A of couple snippets from CIA Director Leon Panetta’s confirmation hearing before the Senate Armed Services Committee to replace Robert Gates as defense secretary:
Panetta said he reached out to former secretaries of defense who impressed on him the importance of focusing on the management of the Pentagon, the nation’s largest agency. “It requires focus and hands-on management, which is frankly the only way I know how to do business,” Panetta said.
Committee Chairman Sen. Carl Levin (D-Mich.) asked whether Panetta would send Congress a budget amendment for fiscal 2012 – something defense insiders are predicting will happen. Panetta’s response, again, was typical of a congressional nominee, non-committal. “I do not know the answer to that.”

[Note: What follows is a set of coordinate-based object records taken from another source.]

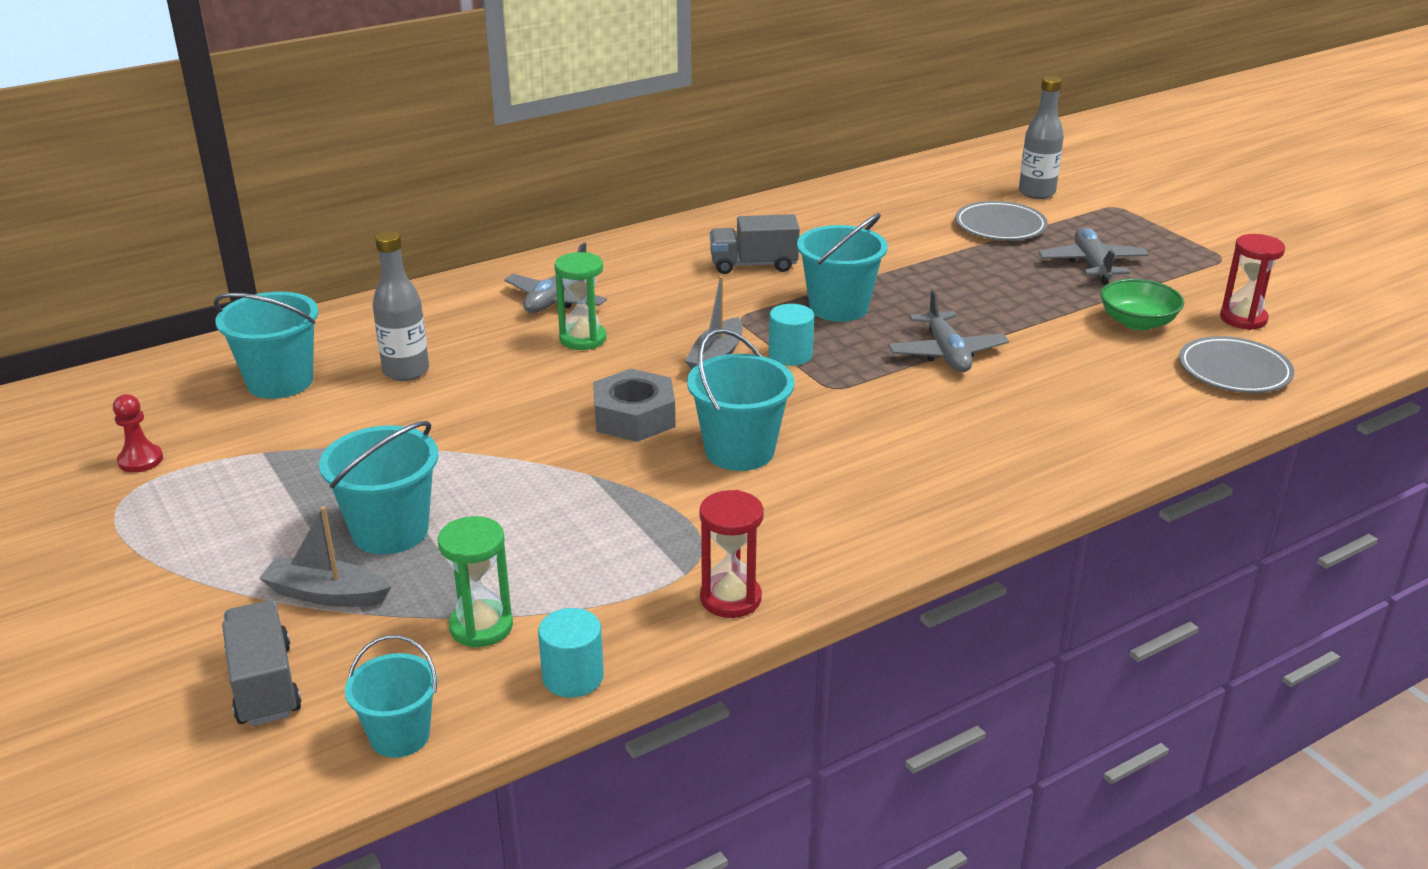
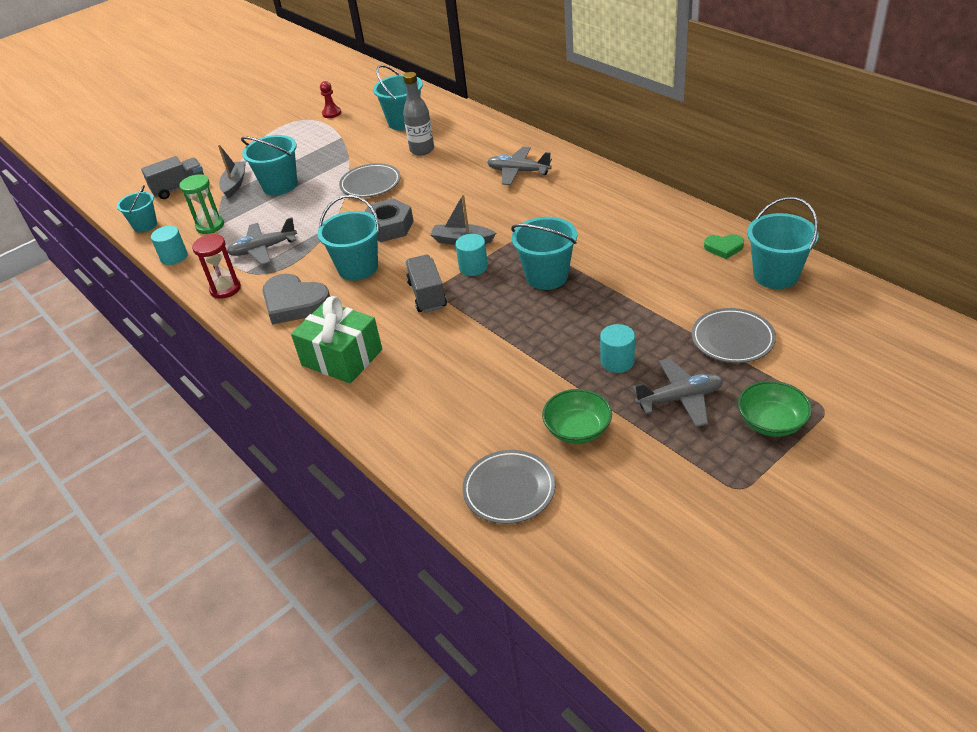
camera: 85 degrees right, 10 degrees up
(478, 427) = (370, 184): none -> grey plate
(583, 339) = (472, 191): green hourglass -> none
(753, 265) = (598, 231): grey truck -> grey truck (427, 295)
(810, 517) = (294, 303): none -> grey heart
(832, 205) = (724, 248): none -> green heart
(897, 190) = (776, 275): none -> turquoise bucket
(946, 353) = (494, 332): grey plane -> grey plane (263, 249)
(969, 474) = (342, 357): none -> green gift
(1024, 287) = (617, 361): none -> turquoise cylinder
(1036, 193) = (825, 355): grey bottle -> none
(1131, 230) = (771, 422): none -> green bowl
(1243, 319) = (609, 499): red hourglass -> none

But the big question is the pace of withdrawal from Afghanistan. Panetta told Levin that he agreed with the president’s statement that the drawdown should be “significant,” but the committee’s Republicans are drilling down a bit further. McCain asked whether Panetta agreed with Gates that the drawdown be “modest,” and Panetta dodged, instead saying that he would let Gates, commander of U.S. forces in Afghanistan Gen. David Petraeus and the president make that decision, saying that if he is confirmed, he would make a decision. “But I’m not in that position right now.”
And Sen. Saxby Chambliss (R-Ga.), who’s still smarting over the end of F-22 Raptor production, asked Panetta whether he would be committed to Pentagon’s lone fifth-generation fighter, the F-35 Joint Strike Fighter, and supporting air dominance. “I want to make sure that we have the very best in terms of our fighter planes,” Panetta said. “But I also know there are extensive costs. … I think we have to watch it very carefully.”